The only disputed element of burglary at issue in this appeal is whether Defendant attempted to enter Mr. Thornton's residence for the purpose of committing the crime of failure to appear therein.
"In the context of failure to appear, the voluntary act is an act of omission (i.e. , failing to do something one is required to do), premised upon a court order to appear." State v. Osborn , 504 S.W.3d 865, 879 (Mo. App. W.D. 2016). Evidence is sufficient to support a conviction for failure to appear if the State demonstrates "that [Defendant] knew of the time and date of his required court appearance and that he did not appear[.]" Id. If Osborn correctly states that all of the elements of the crime of failure to appear are completed when a criminal defendant fails to appear in court on the date scheduled, then Defendant could not have completed that crime at a later date inside Mr. Thornton's home.

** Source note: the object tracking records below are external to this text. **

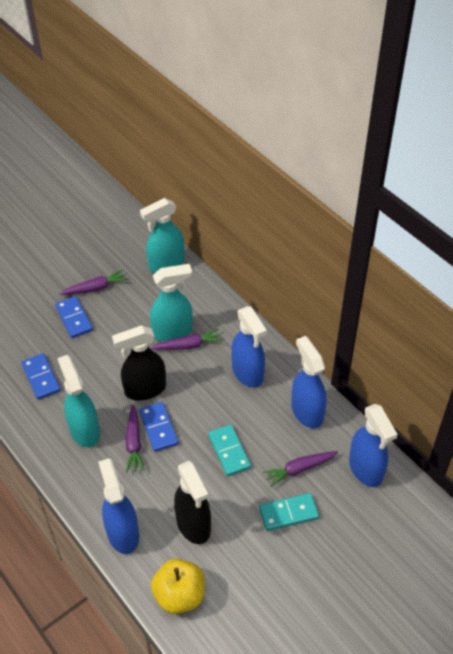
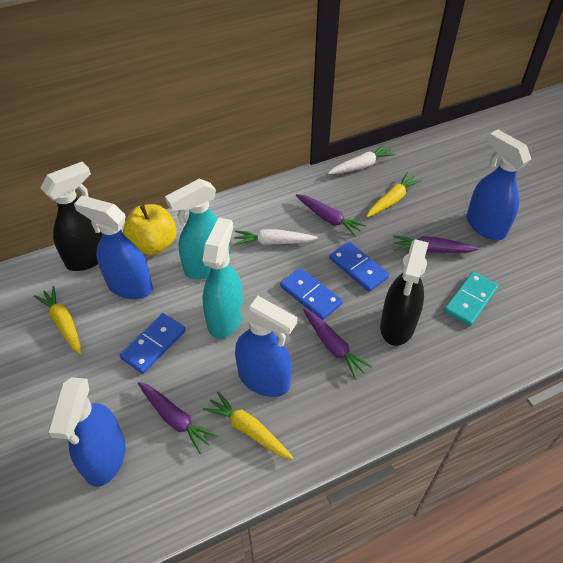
turquoise domino: 2 -> 1
turquoise spray bottle: 3 -> 2
white carrot: 0 -> 2
yellow carrot: 0 -> 3

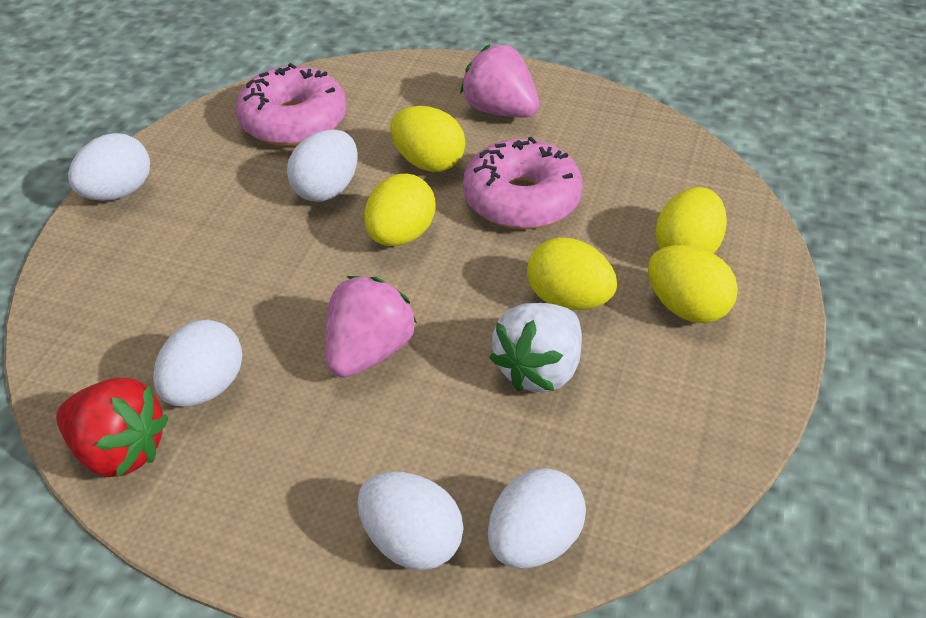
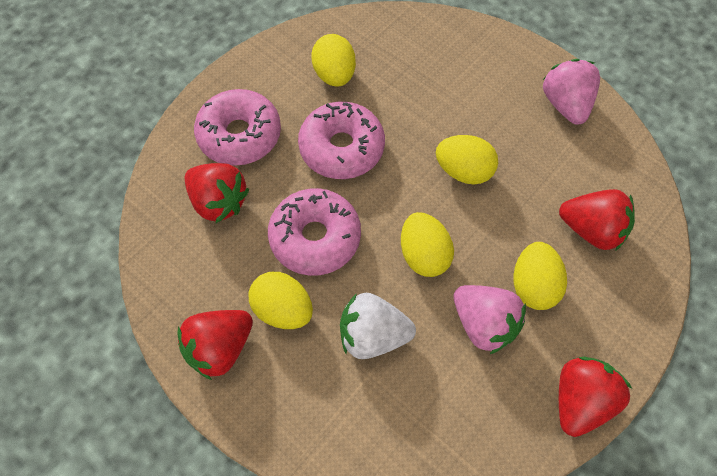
pink donut: 2 -> 3
red strawberry: 1 -> 4
white egg: 5 -> 0

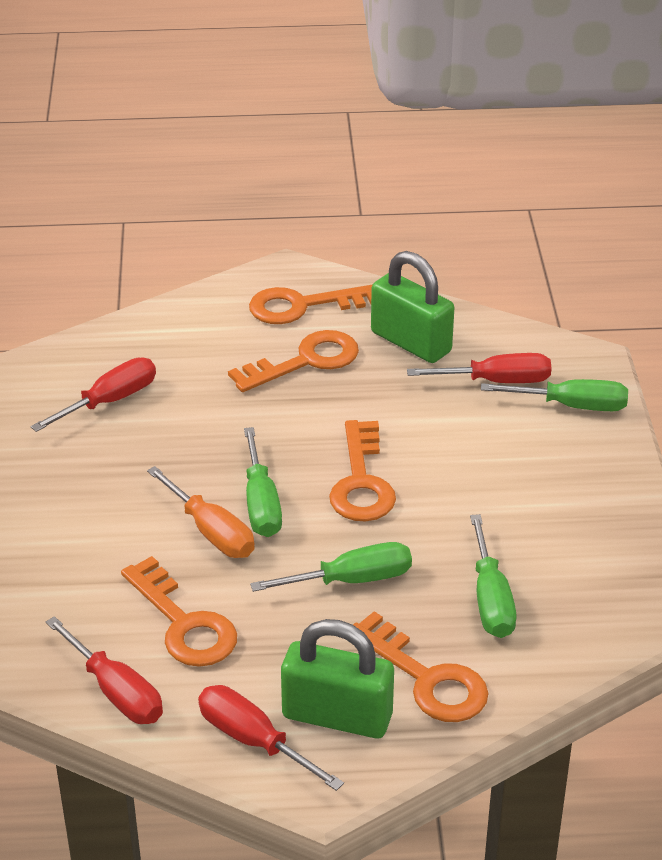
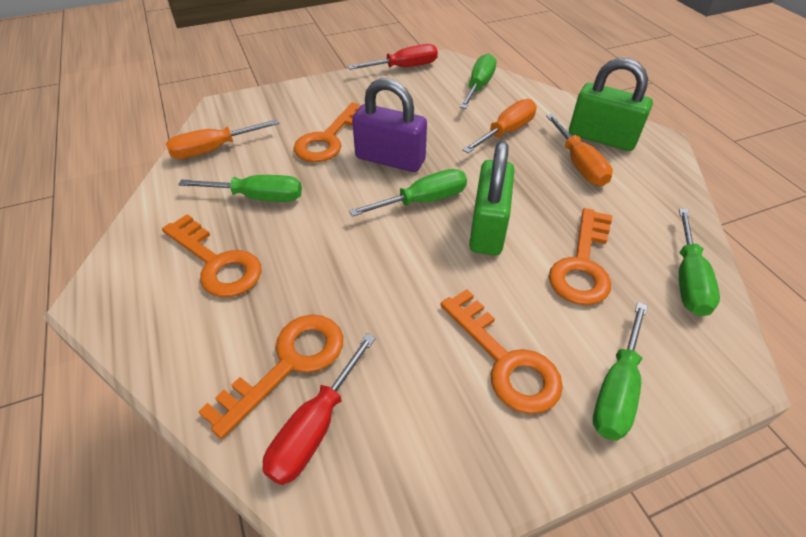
green screwdriver: 4 -> 5
orange screwdriver: 1 -> 3
purple padlock: 0 -> 1
red screwdriver: 4 -> 2

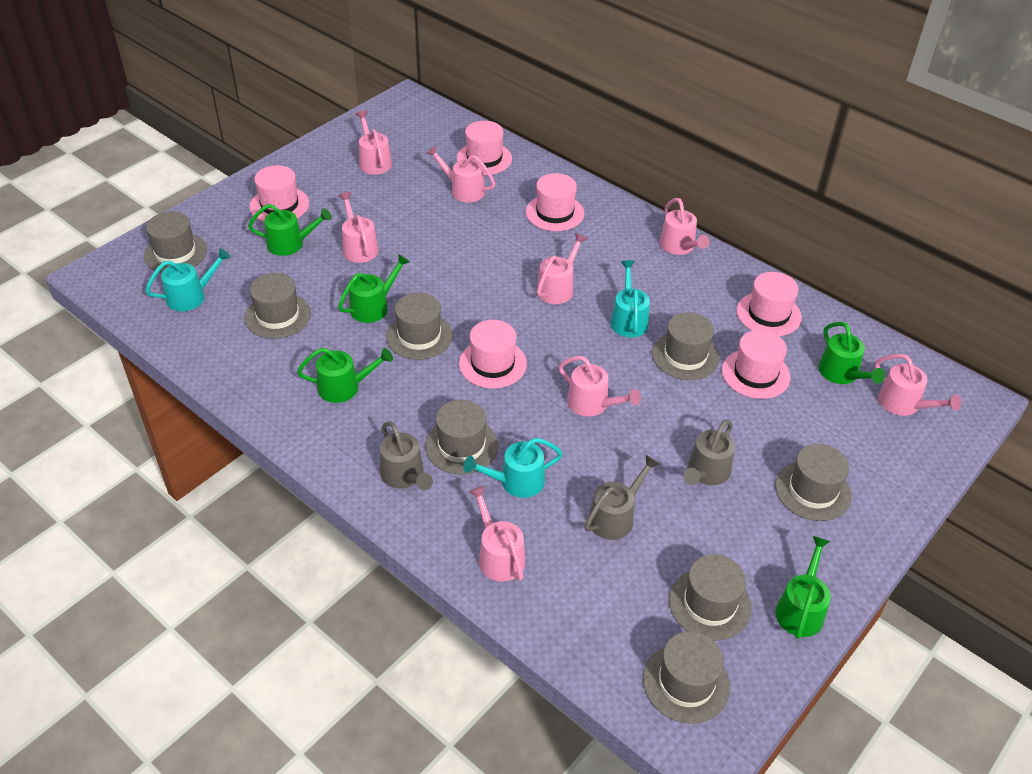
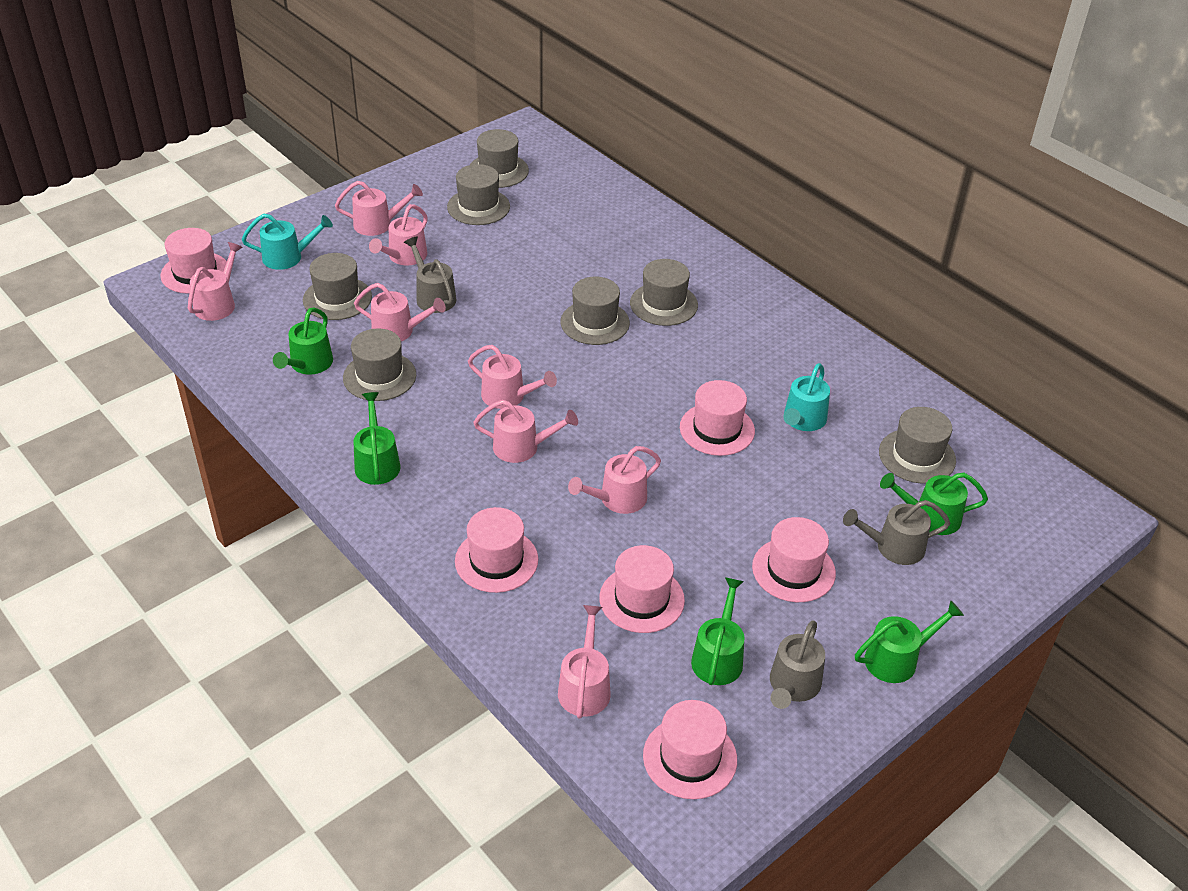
grey hat: 8 -> 7
turquoise watering can: 3 -> 2

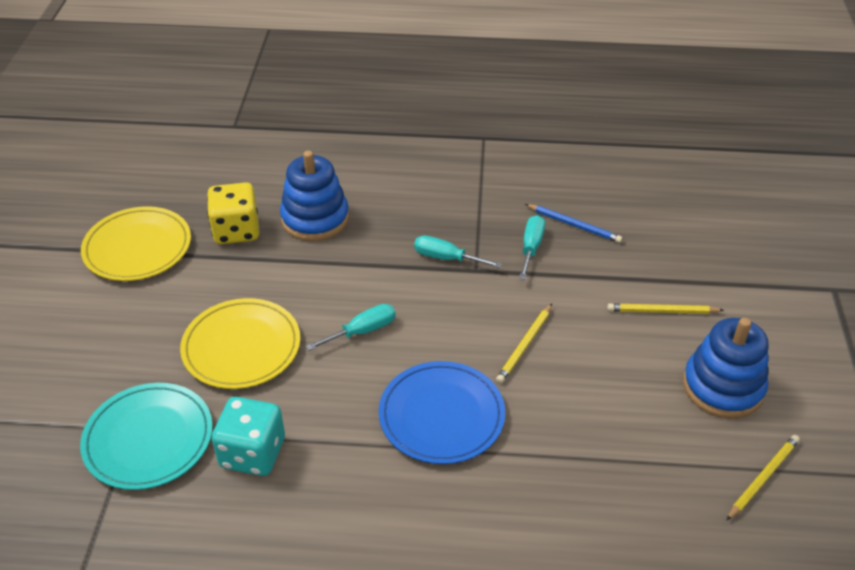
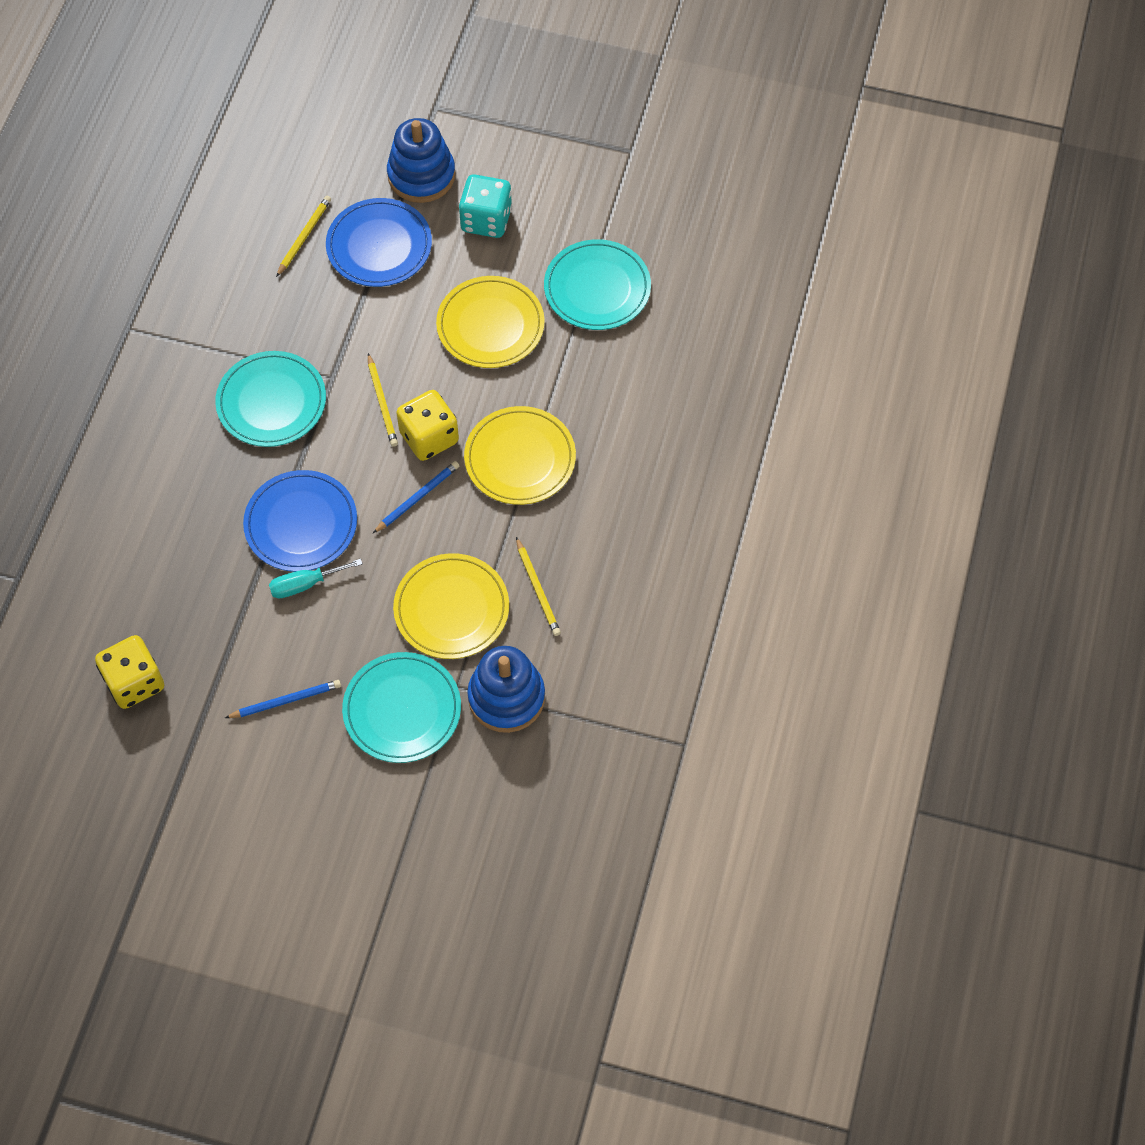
blue pencil: 1 -> 2
blue plate: 1 -> 2
turquoise plate: 1 -> 3
turquoise screwdriver: 3 -> 1
yellow dice: 1 -> 2
yellow plate: 2 -> 3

In an attempt to avoid that result, the State argues that "the nature of the offense of failure to appear makes it clear that this is a continuing offense, or one that is not complete until the accused's duty to appear in court is satisfied." In support of that claim, the State does not reference any language in section 544.665.1. Instead, it refers us to the following statute that determines when criminal statutes of limitation begin to run:
An offense is committed either when every element occurs, or, if a legislative purpose to prohibit a continuing course of conduct plainly appears , at the time when the course of conduct or the person's complicity therein is terminated. Time starts to run on the day after the offense is committed.
Section 556.036.4 (emphasis added).
If, for the sake of argument, the State is correct that failure to appear is a continuing offense that cannot be completed until the absconder actually returns to court, then no rational fact-finder could find, beyond a reasonable doubt, the essential element of attempted burglary in the first degree that Defendant attempted to enter Mr. Thornton's residence "for the purpose of committing [the crime of failure to appear] therein [.]" See section 569.160.1 (emphasis added) and Rainey , 545 S.W.3d at 923.
We need not determine in this appeal whether failure to appear is a continuing offense. The State acknowledges that section 544.665 "does not expressly state that the offense [of failure to appear] was intended to" prohibit a continuing course of conduct. In light of that absence, the State suggests that the statute "nonetheless manifests a ‘legislative purpose to prohibit a continuing course of conduct’ due to the very nature of the offense it creates." We reject the contention that the "very nature" of failure to appear is sufficient to demonstrate a clear legislative purpose to prohibit a continuing course of conduct. And the State does not claim that Defendant could have intended to commit the crime of failure to appear within Mr. Thornton's residence if failure to appear is not a continuing offense.
The State's point is denied, and the judgment of the trial court is affirmed.